Amin, panggilan akrabnya, mengaku awalnya memang muncul bercak di punggung. Sayangnya kala itu dia dan orang di sekitarnya kekurangan informasi tentang kusta. Itulah yang menyebabkan keterlambatan pengobatan.
Kata Amin, dirinya terkena kusta basah. Hal itu mengakibatkan tangannya penuh luka. Agar kelihatan bersih, dia pun rajin melakukan perawatan diri. Dengan penampilan diri yang lebih bersih, maka pasien dan orang sekitarnya pun bisa lebih positif.
Amin mengingatkan pasien kusta agar menggunakan pelindunh saat memegang benda, misalnya menggunakan sarung tangan.

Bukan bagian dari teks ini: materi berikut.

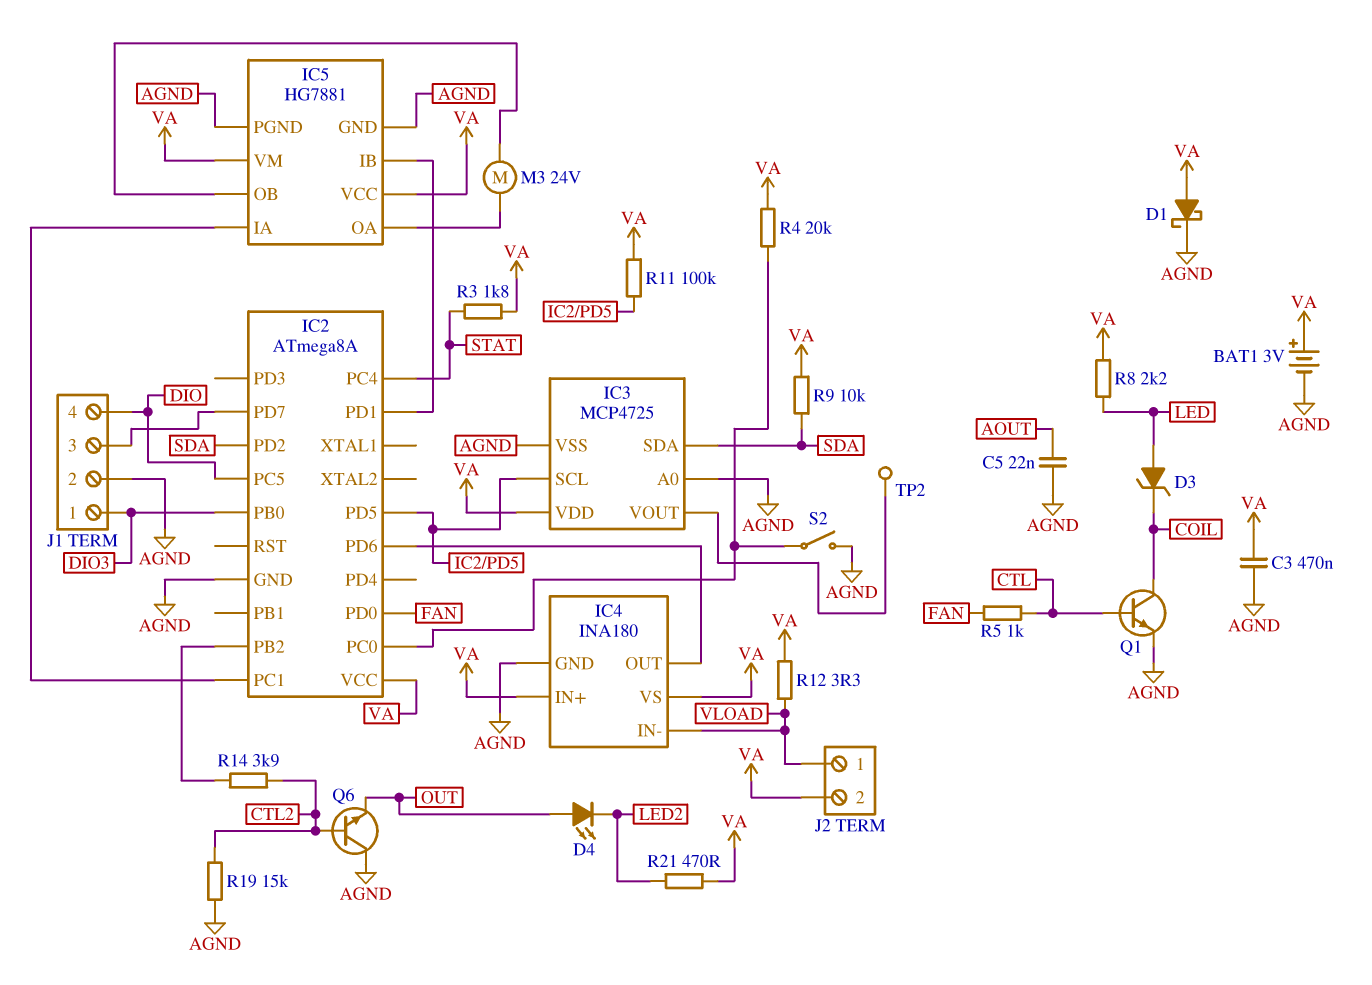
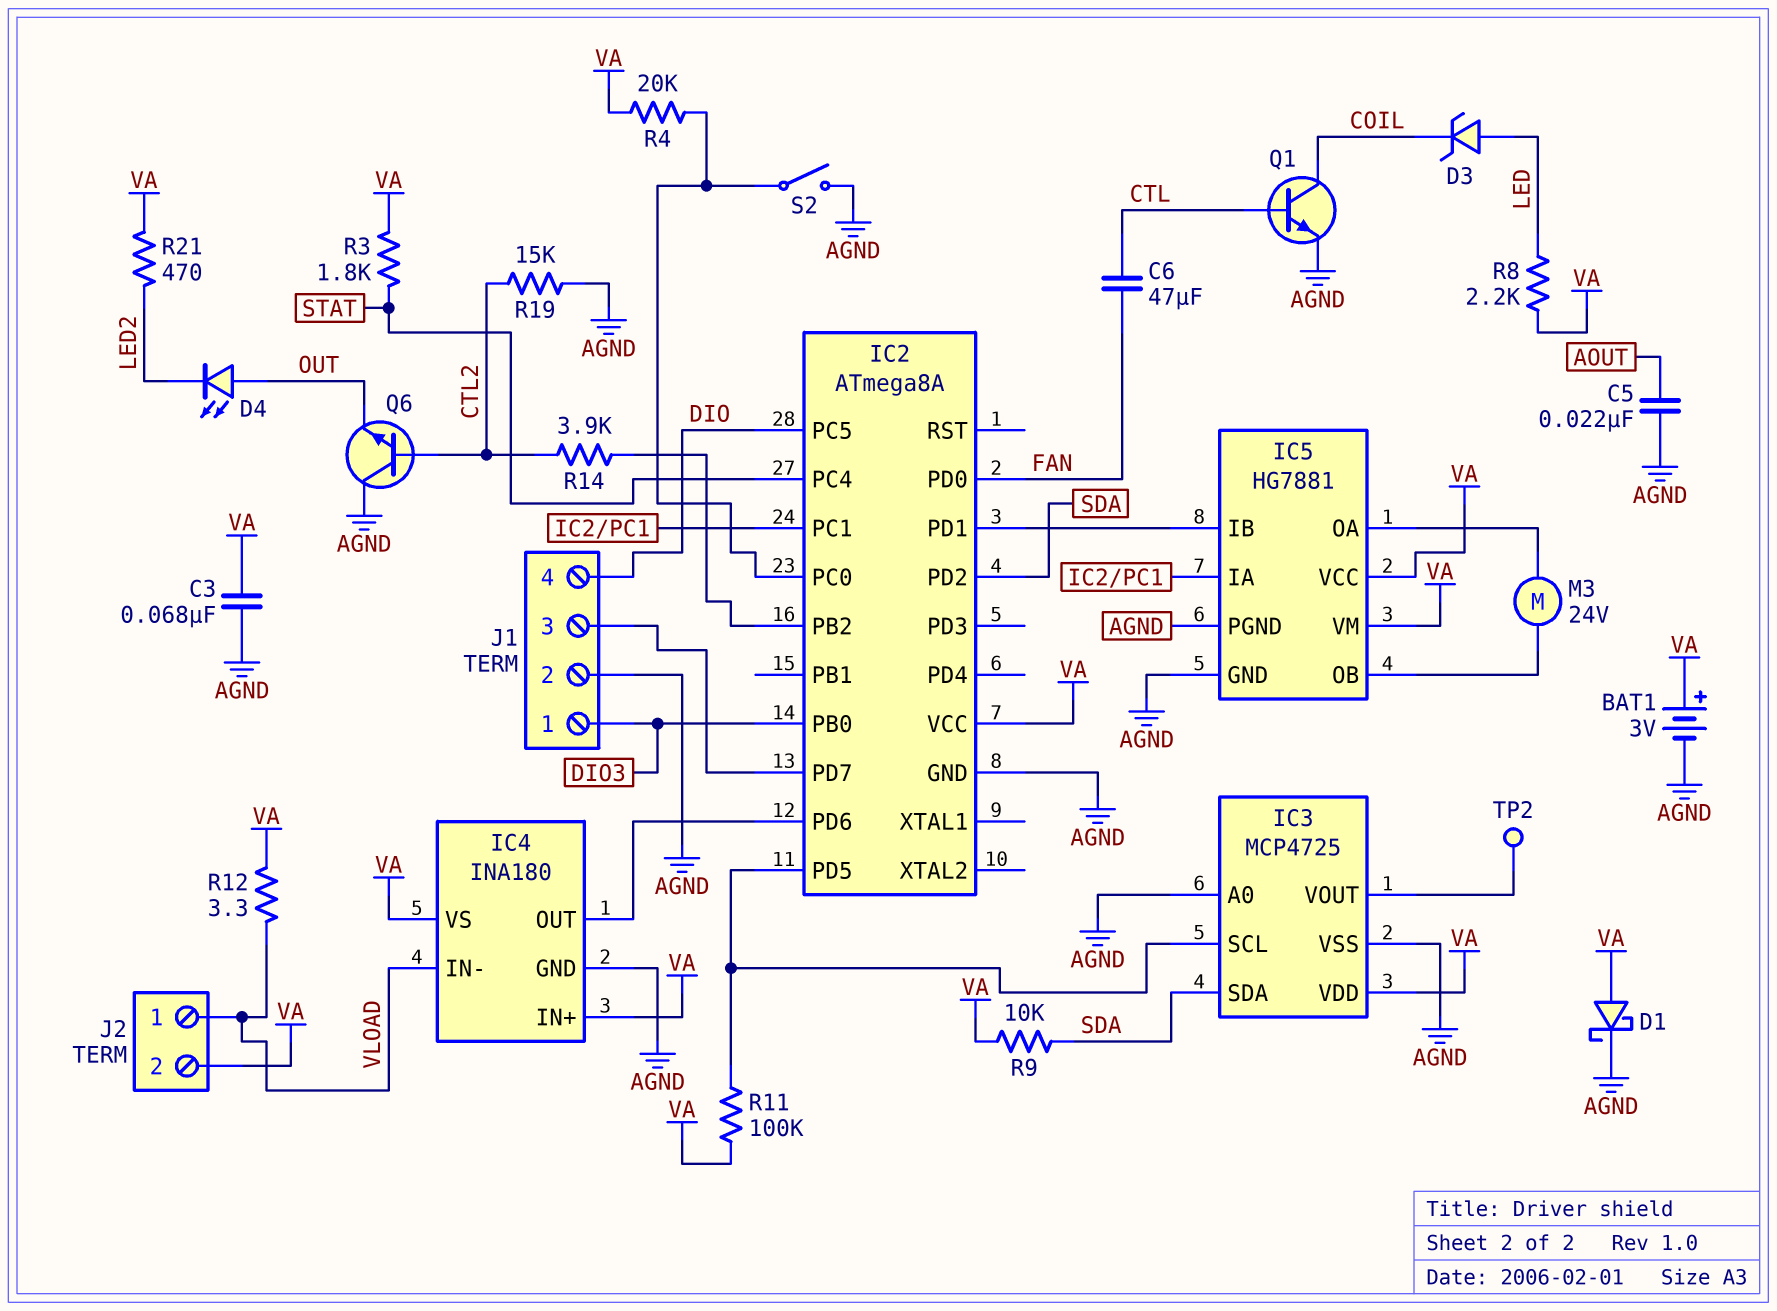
C3: 470nF (AGND, VA) -> 68nF (AGND, VA)
C6: none -> 47uF (CTL, FAN)
R5: 1k (CTL, FAN) -> none

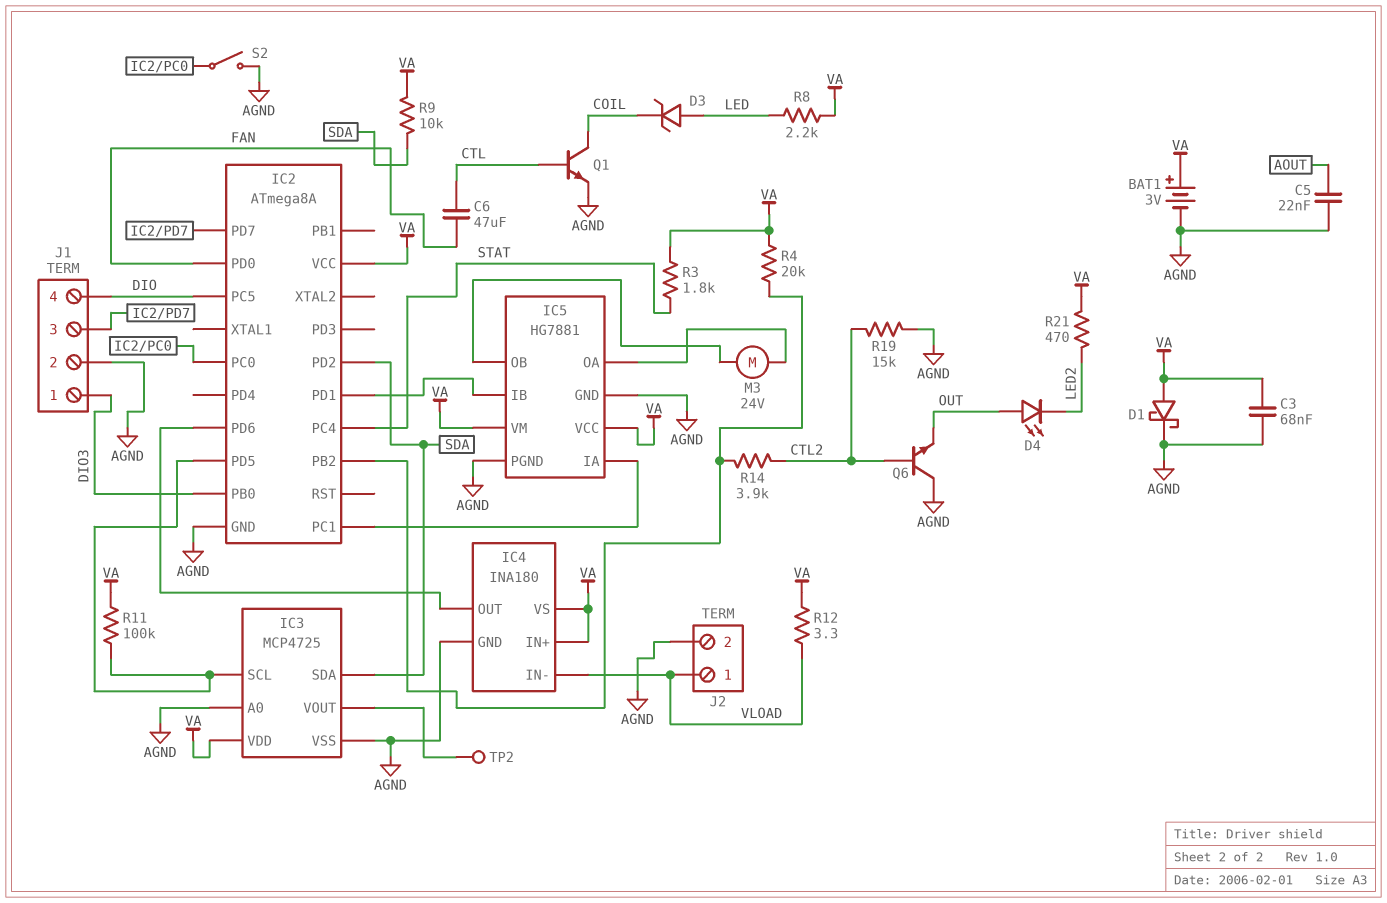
J2 pin 2: VA -> AGND
R4: 20k (IC2/PC0, VA) -> 20k (IC2/PB2, VA)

Hal ini untuk mencegah timbulnya luka. “Karena kalau ada luka, bisa lama sekali,” ujarnya.
Dia mengakui stigma masyarakat pada penyakit kusta masih tinggi. Ada yang bilang pasien kusta diguna-guna, kutukan, hingga keturunan. Dia pun sering mendengar kalimat bernada miring tentang penyakit yang diidap. Lalu bagaimana Amin menghadapinya?
“Kita terima saja penyakit ini. Kalau nggak terima, maka akan jadi reaksi tinggi. Kalau rileks, reaksi tubuh lebih baik. Kita ambil yang baik saja. Masyarakat juga kekurangan informasi, bilang ini kutukan, guna-guna, padahal karena bakteri. Allah kasih begini ya terima saja,” papar Amin.
Yuk, kita lebih peduli dan waspada pada kusta. Pastikan diri kita menjadi bagian dari upaya mencegah disabilitas kusta dengan mendorong pengobatan segera pasien kusta. Pengobatan tak hanya mencegah dan menangani cacat agat tidak berlanjut, tetapi juga bisa memutus rantai penularan. Pengobatan kusta juga dapat menangani komplikasi, serta memperbaiki kualitas hidup pasien.